Netflix Releasing: Mank (2020) - Reviewed

 
Writer-director David Fincher has been trying to bring his late father Jack Fincher’s script chronicling screenwriter Herman J. Mankiewicz and the writing of Citizen Kane for nearly three decades.  Originally meant to follow-up The Game and proposed as a black-and-white photographed venture back in time through the Golden Age of Hollywood, the project continued to be postponed indefinitely until the folks at Netflix stepped in around late 2019.  This would be the first film in nearly eight years the perfectionist filmmaker would helm and to date it is clearly among his most personal works. 
 
With Academy Award winning actor Gary Oldman at the forefront as the titular Mank, this ensemble period piece was intended as both a love letter to a bygone era of film production as well as dissecting the creative process with razor sharp precision.  This was to be Fincher’s Ed Wood if you will which also played around with b&w photography and the presence of Orson Welles.  Considering the pedigree of Fincher and painstaking perfectionism, the stakes for Mank were indeed very high.
 
Unfortunately, in spite of all the technically proficient filmmaking on display (shot in 2.20:1 no less), the magnetism of the subject matter and the strength of the performances, something felt amiss within Fincher’s grand return to the silver screen.  For all of the bravura moviemaking magic and capital A acting in the world, The Battle Over Citizen Kane somehow proved to be more immediate and compelling than Fincher’s porcelain finish.  But that’s not to say there wasn’t much to be enjoyed here.
 
Let’s start with the film’s painterly and milky black-and-white palette which recreates many of the visual techniques of Welles’ film while working in Fincher’s own motifs and geometric fixations.  While director of photography Erik Messerschmidt and Fincher strive for rustic imagery replete with cigarette burns at every reel change, the film still bears the director’s hallmark slick monochromatic imagery despite being set within the world of 1940s Hollywood make believe.  Then there’s the monoaural sound mixing coupled with Trent Reznor and Atticus Ross’ first official orchestral score, making it all sound like a celluloid print.


 
Then there are the performances.  Gary Oldman of course is always great and though the character didn’t feel too dissimilar in portrayal from that of Winston Churchill in Darkest Hour you hardly mind as you’re watching.  Oldman captures the otherness of Mank as a fish out of water in a strange land of Tinseltown.  Aiding Oldman is Amanda Seyfried as William Randolph Hearst’s mistress who goes for those melodramatic old school Hollywood notes who sparks a light friendship with Mank who is sympathetic for her plight but undeterred from his journey to write his cinematic takedown of Hearst.  
Also turning up are Arliss Howard as Louis B. Mayer who brings a Bob Balaban quality to the head of MGM.  And as Hearst himself is Charles Dance who hasn’t reunited with Fincher since Alien 3.  All in all, the ensemble period performances are top notch.
 
The ingredients for a masterpiece are all here for the plentiful helpings with enough laborious passes over individual frames and shots to make Kubrick blush.  And somehow despite all the chess pieces falling into place, Mank moves at a languid and, dare I say it, meandering pace.  What was captivating about The Battle Over Citizen Kane somehow came across here as an unfocused and occasionally tedious lark.  What was shaping up to be another Fincher masterpiece kind of ended on a frustrating whimper.  It stumbles rather than soars.
 
The most frustrating thing about Mank was given my own fascination with the subject of David vs.
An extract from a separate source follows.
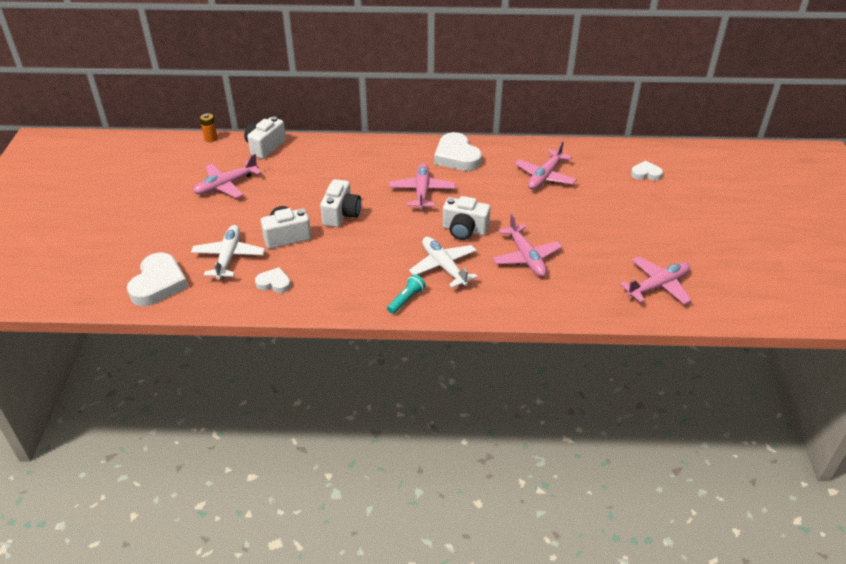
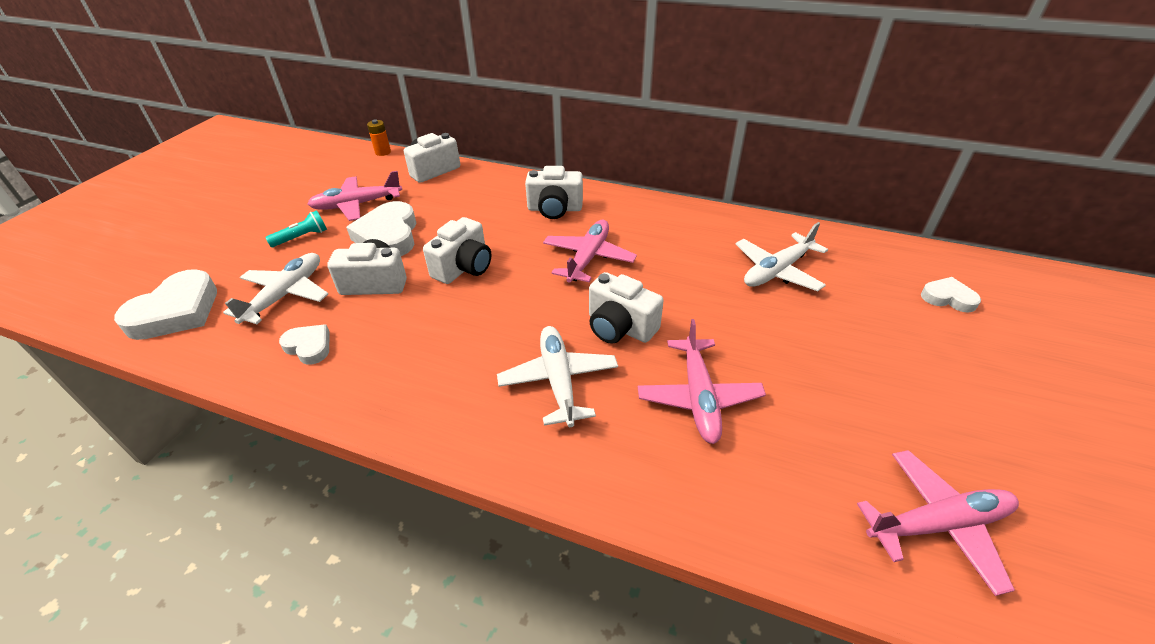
camera: 20 degrees right, 0 degrees up
(379, 161) = (555, 209): none -> white camera
(406, 299) = (470, 424): turquoise flashlight -> turquoise flashlight (301, 237)
(456, 157) = (659, 221): white heart -> white heart (388, 236)
(545, 176) = (777, 271): pink plane -> white plane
Goliath filmmaking concerning a lone figure taking on a tyrant, none of it seems to register for those in the know or the uninitiated.  This film should be a cinematic home run and is clearly an impeccably crafted work made by one of modern cinema’s most fastidious masters. 

 
In the end Mank can be a worthwhile experience but never once did I feel drawn into Mank’s boozy yet snappy personality and always remained on the outside looking in.  Fincher can be (and will be again) exhilarating despite Mank mostly leaving viewers feeling indifferent as to why Citizen Kane remains an important chapter in film history.